Ark is the third major Layer 2 protocol with some form of unilateral exit or enforcement mechanism on the base layer to approach the point of launching on Bitcoin. Lightning came first when C-Lightning went live in the Reckless campaign in 2018, Statechains in 2021 when Mercury Wallet went live, and now Ark Lab’s coming Arkade wallet implementation of clArk (covenantless Ark) is approaching the same goal line.
clArk has some shortcomings compared to a full Ark implementation, namely the requirement in a trustless version for every user inside of an individual Ark to collaboratively sign the exit transactions in a massive n-of-n multisig when it is created.

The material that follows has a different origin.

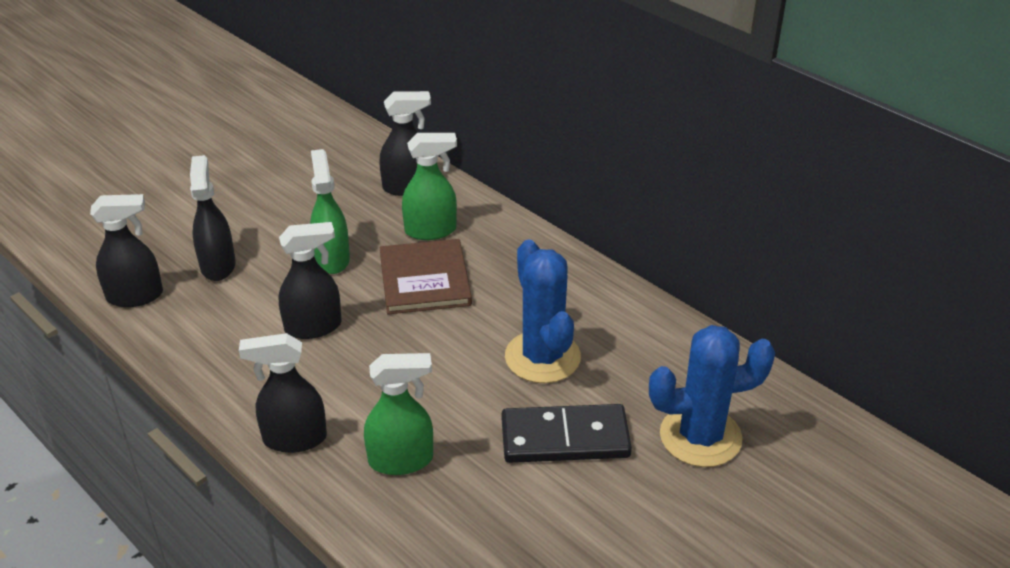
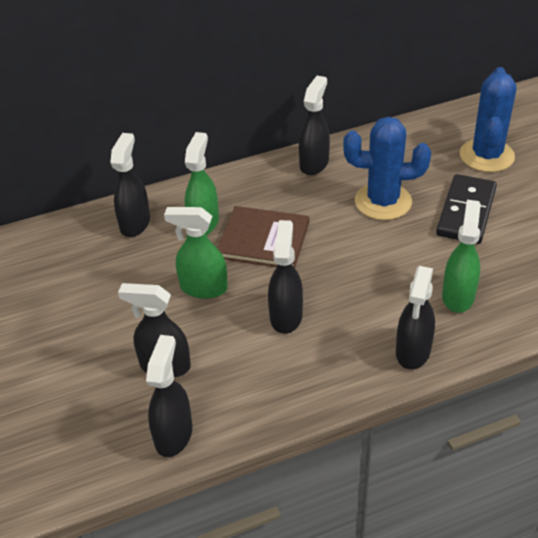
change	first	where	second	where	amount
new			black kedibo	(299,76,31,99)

If we had CTV or another equivalent covenant, users would not need to participate in an interactive signing process, and the Ark Service Provider (ASP) could simply create the Ark using a covenant and users could be sure they have total control of their funds after it is confirmed.
Ark presents an interesting trade off in comparison with the Lightning Network, both require participants to have excess liquidity in order to receive payments. In the case of Lightning however, it is a complicated game of individual users having to figure out where to allocate their own liquidity and how to source liquidity from others in order to functionally send and receive. It is an individual problem that each user is left alone to solve. With Ark, any ASP can freely assign some of its liquidity to any of its users. They still need to solve the problem of sourcing it, but there is no longer the per-user problem of deciding whether it is worth it to allocate liquidity in that direction, it can simply be done in the moment as any individual user needs it out of a common liquidity pot.
There is still a problem with Ark’s liquidity issue though. For every payment floating on an Ark that hasn’t been closed yet, the ASP must front liquidity for those payments to allow users to receive them into a new Ark. When the ASP gets to a point where it is running out of liquidity, its fees must necessarily start skyrocketing in order to manage that issue until they are able to reclaim locked up liquidity by closing Arks.
I think a way to address this tail curve of higher fees could be to explore some lessons from Lightning, namely a routable topology. This would be incredibly simple compared to Lightning. Lightning requires mapping and routing through liquidity paths established between pairs of individual users, whereas with Ark it is simply ASP to ASP.
An ASP experiencing a liquidity crunch could “punt” payments from their own Arks to another ASP with more liquidity available, establishing the ATLC linkage between their own Ark the payment is originating from to another ASP’s Ark to be received, saving users fees. In turn as they are able to claw back liquidity as they close existing Arks and their own fees come down, other ASPs then experiencing a liquidity crunch could “return the favor” by punting payments back in their direction.
This could establish a sort of round robin and easily analyzable “I scratch your back, you scratch mine” dynamic between ASPs, that while leaving some revenue on the table during high fee liquidity crunches, would overall create a more predictable and affordable experience for their users.
This does come with the risk that payments across ASPs like this essentially interlink Arks across different ASPs, meaning non-cooperative closes would necessitate the closure of Arks operated by multiple entities, but given that cooperative closes depend on user behavior I don’t think this fundamentally changes the risk profile absent ASPs intentionally griefing each other. This could be viewed as analogous to the channel jamming problem of Lightning though.
There are some upsides, and potential downsides, but I think this is a concept that is worth exploring in terms of ameliorating Ark’s liquidity crunch issue.